Early life and education 
She was born in Kyiv, capital of former Ukrainian Soviet Socialist Republic.  She graduated from Glier College of Music and National Music Academy, both located in Kyiv, Ukraine. After her graduation, she completed an internship at The Music Academy in Nice, France ().

Career 
Assia was the soloist of the Ukrainian National Philharmonic.  During a short period of time, Assia was able to achieve significant results in her professional career. She performed at well-known concert halls in Germany, France, Italy and other European countries, and won nominations and awards in several European music festivals and competitions.

Her first solo release in 1999, “Homo Novus,” represented a mix of instrumental and modern music (classical music in a self composed modern arrangement). To promote this album, Assia toured over the biggest cities nationwide.

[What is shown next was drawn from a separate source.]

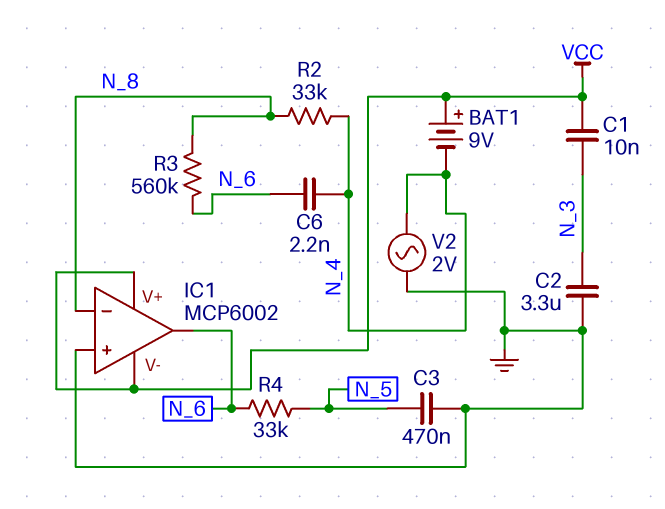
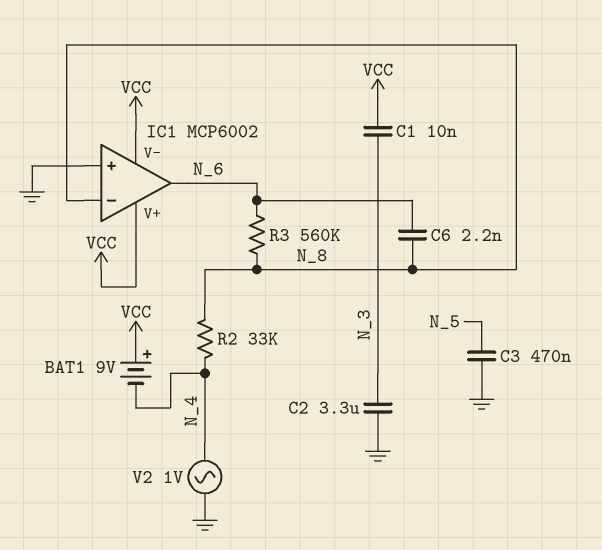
C6: 2.2nF (N_4, N_6) -> 2.2nF (N_6, N_8)
R4: 33k (N_5, N_6) -> none
V2: AC 2V (GND, N_4) -> AC 1V (GND, N_4)

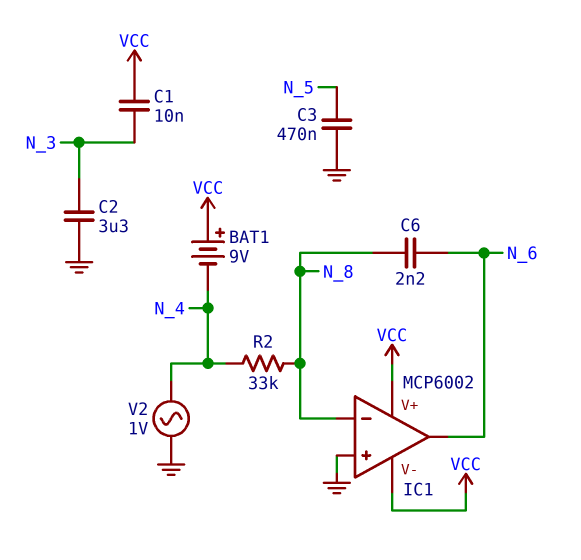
R3: 560k (N_6, N_8) -> none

Assia Ahhatt began her career as a singer in 2002. That same year, she signed a deal with EMI records (Poland).

Later Assia signed another deal  - with Universal Poland, and recorded a song ‘Where are you now?’ in duet with Polish-born Hollywood actor Bogusław Linda. The song instantly became a hit in several European countries.  Linda also starred in the video for the above-mentioned song. In 2022, Assia also signed with Universal/Ukrainian Records as well.

Her next album “Chocolad” (Chocolate) was released in 2003, it contained songs in Russian, Polish and French. Later Assia decided to surprise her fans by performing the song “Mechty” (Dreams) in an unknown language which she created by herself. This song, along with other ones, composed by Assia herself, were included into the new album “Dysha bolela” (Soul Hurts) and released in 2005.

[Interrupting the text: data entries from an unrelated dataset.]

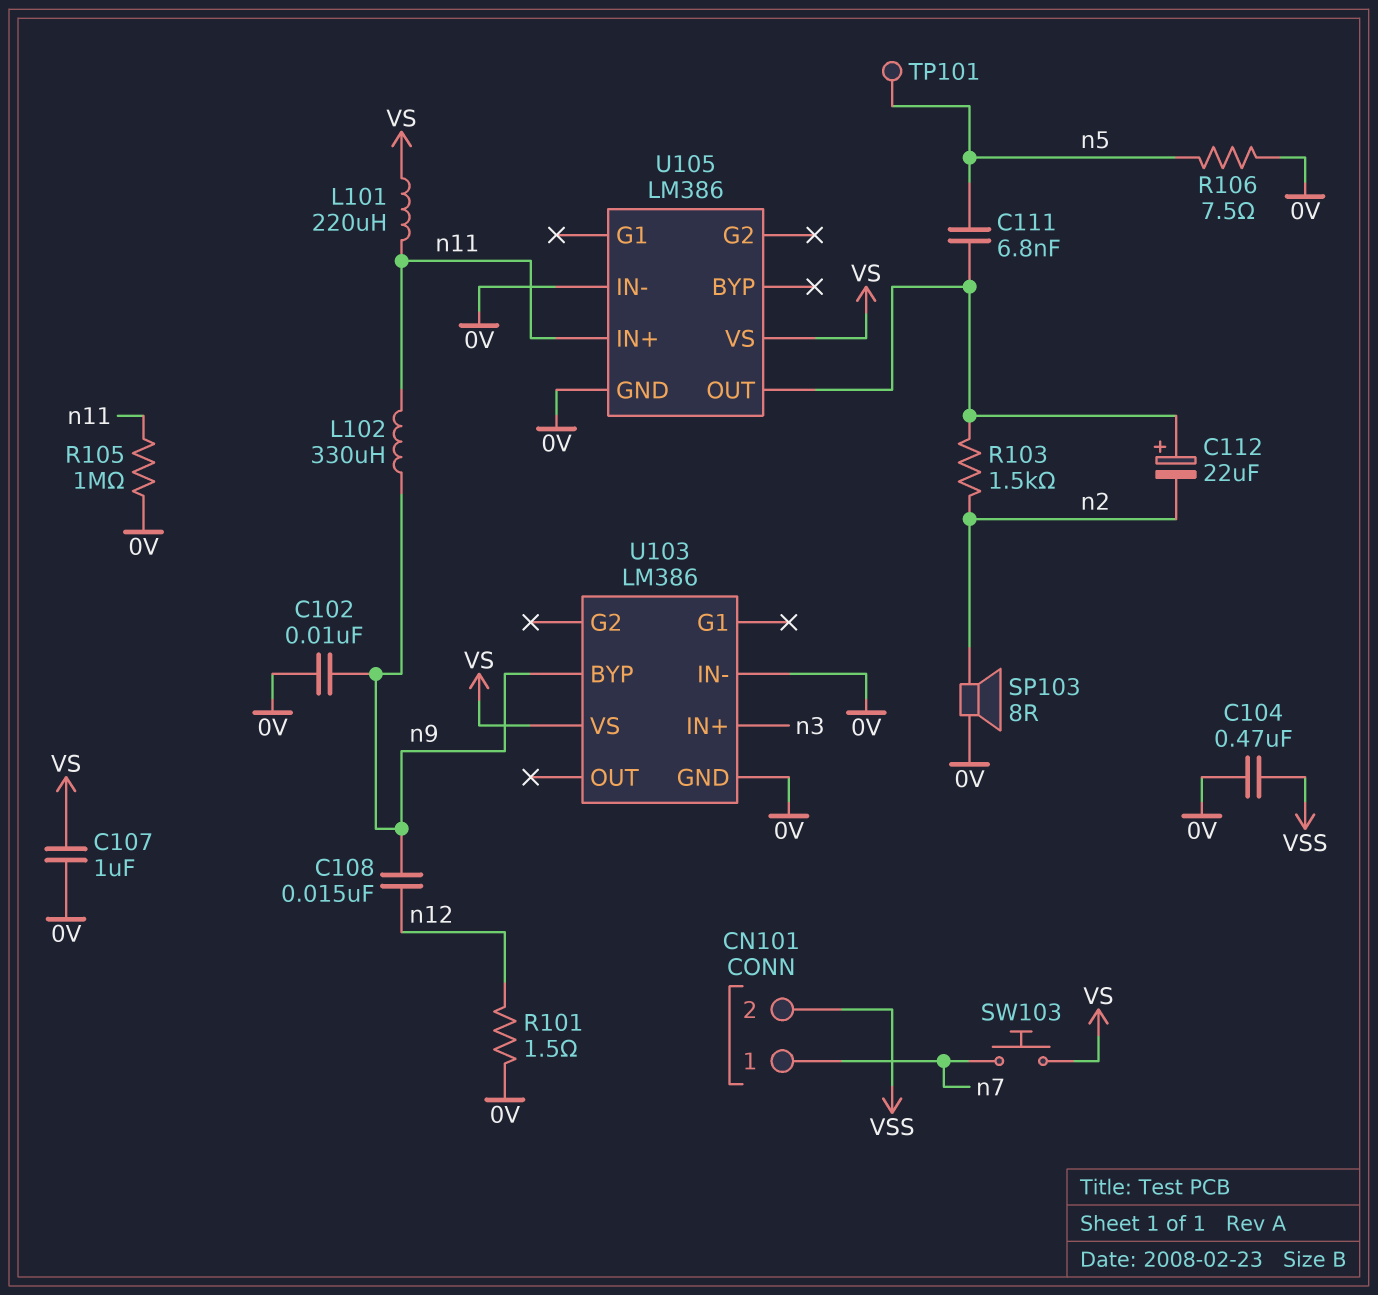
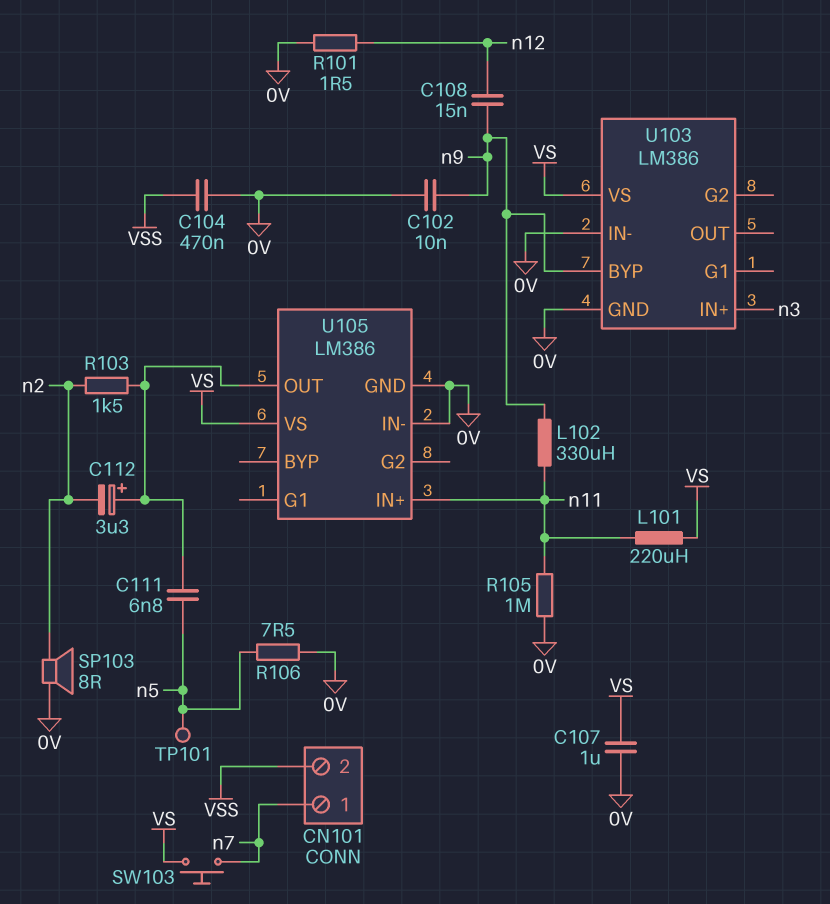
C112: 22uF (plus U105/OUT, minus n2) -> 3.3uF (plus U105/OUT, minus n2)

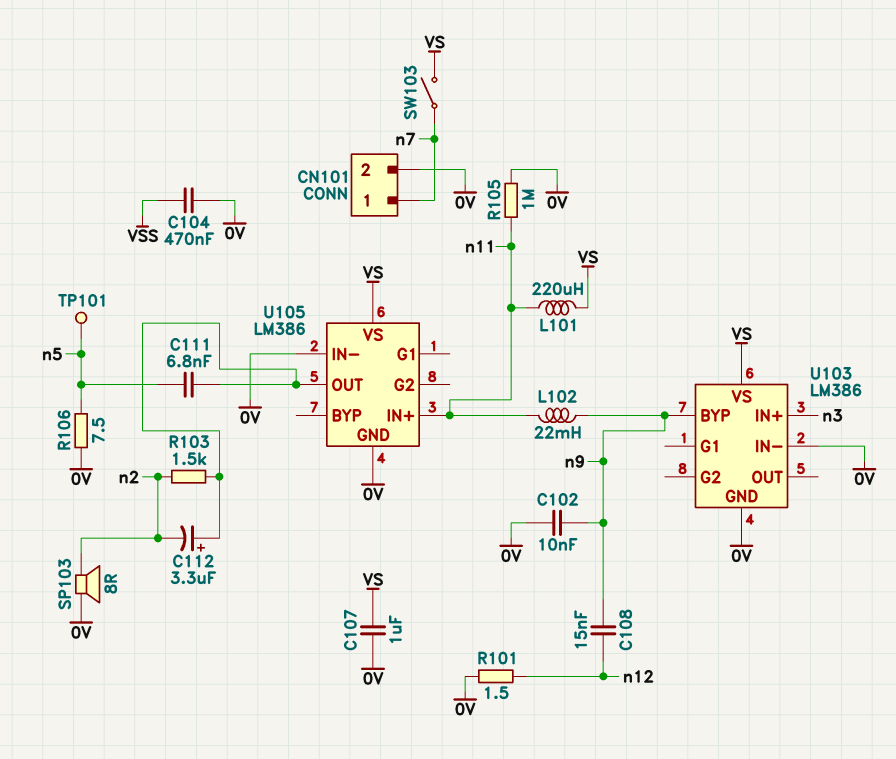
CN101 pin 2: VSS -> 0V
L102: 330uH (n9, n11) -> 22mH (n9, n11)
SW103: button (VS, n7) -> switch (VS, n7)

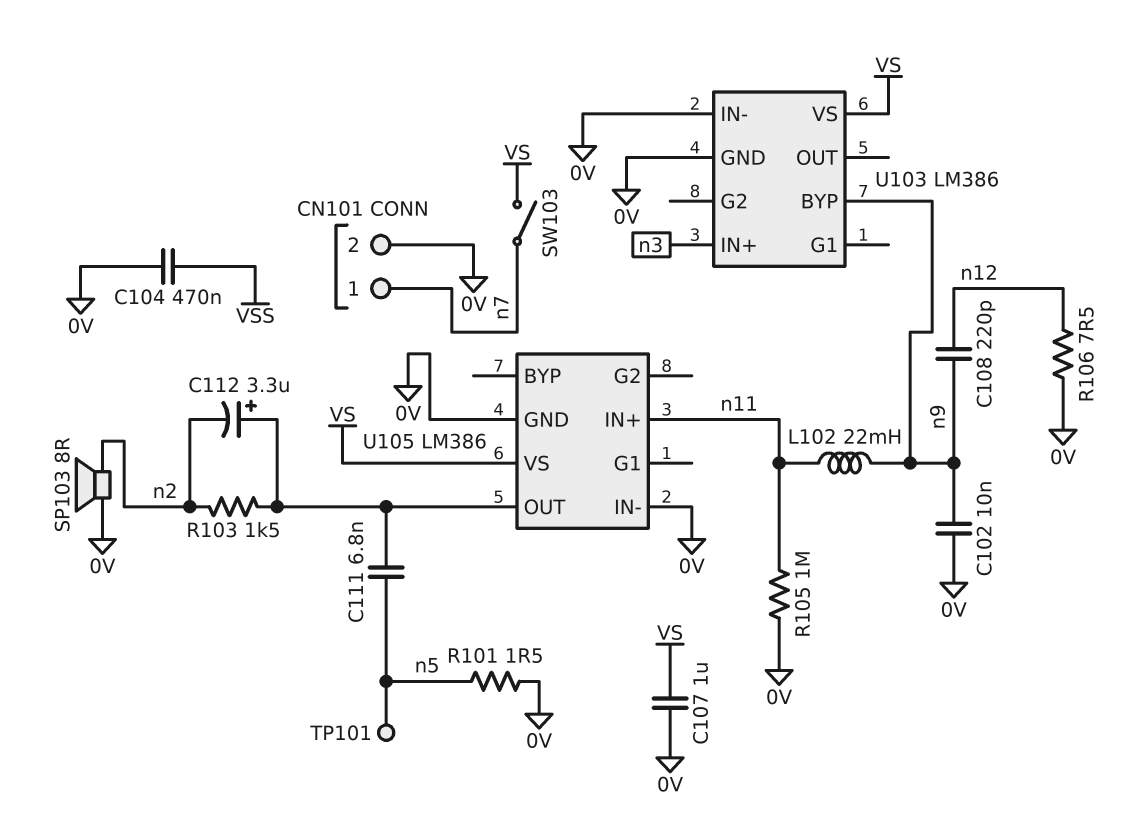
C108: 15nF (n9, n12) -> 220pF (n9, n12)
L101: 220uH (VS, n11) -> none
R101: 1.5 (0V, n12) -> 1.5 (0V, n5)
R106: 7.5 (0V, n5) -> 7.5 (0V, n12)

In 2005, Assia formed the duo “69” and became its producer and co-songwriter. Albums ‘Goryachiy pocelui’ (Горячий поцелуй; Hot Kiss) and ‘I Like It’ were released in 2006, in partnership with "69".

In 2007, her new album “Я лучшая” (Ya lychshaya, I Am the Best) was released. In 2010, Assia released the album “Angeli ne kuryat” (Ангелы не курят, Angels Don't Smoke).

She has successfully combined her singing and songwriting talents, having appeared on stage with iconic performers including Robert Plant, Mark Knopfler, Jean-Luc Ponty, and Pierre Blanchard. She also performed with musicians such as Kurt Elling and trumpet player Chris Botti, and award-winning music composer Eric Serra.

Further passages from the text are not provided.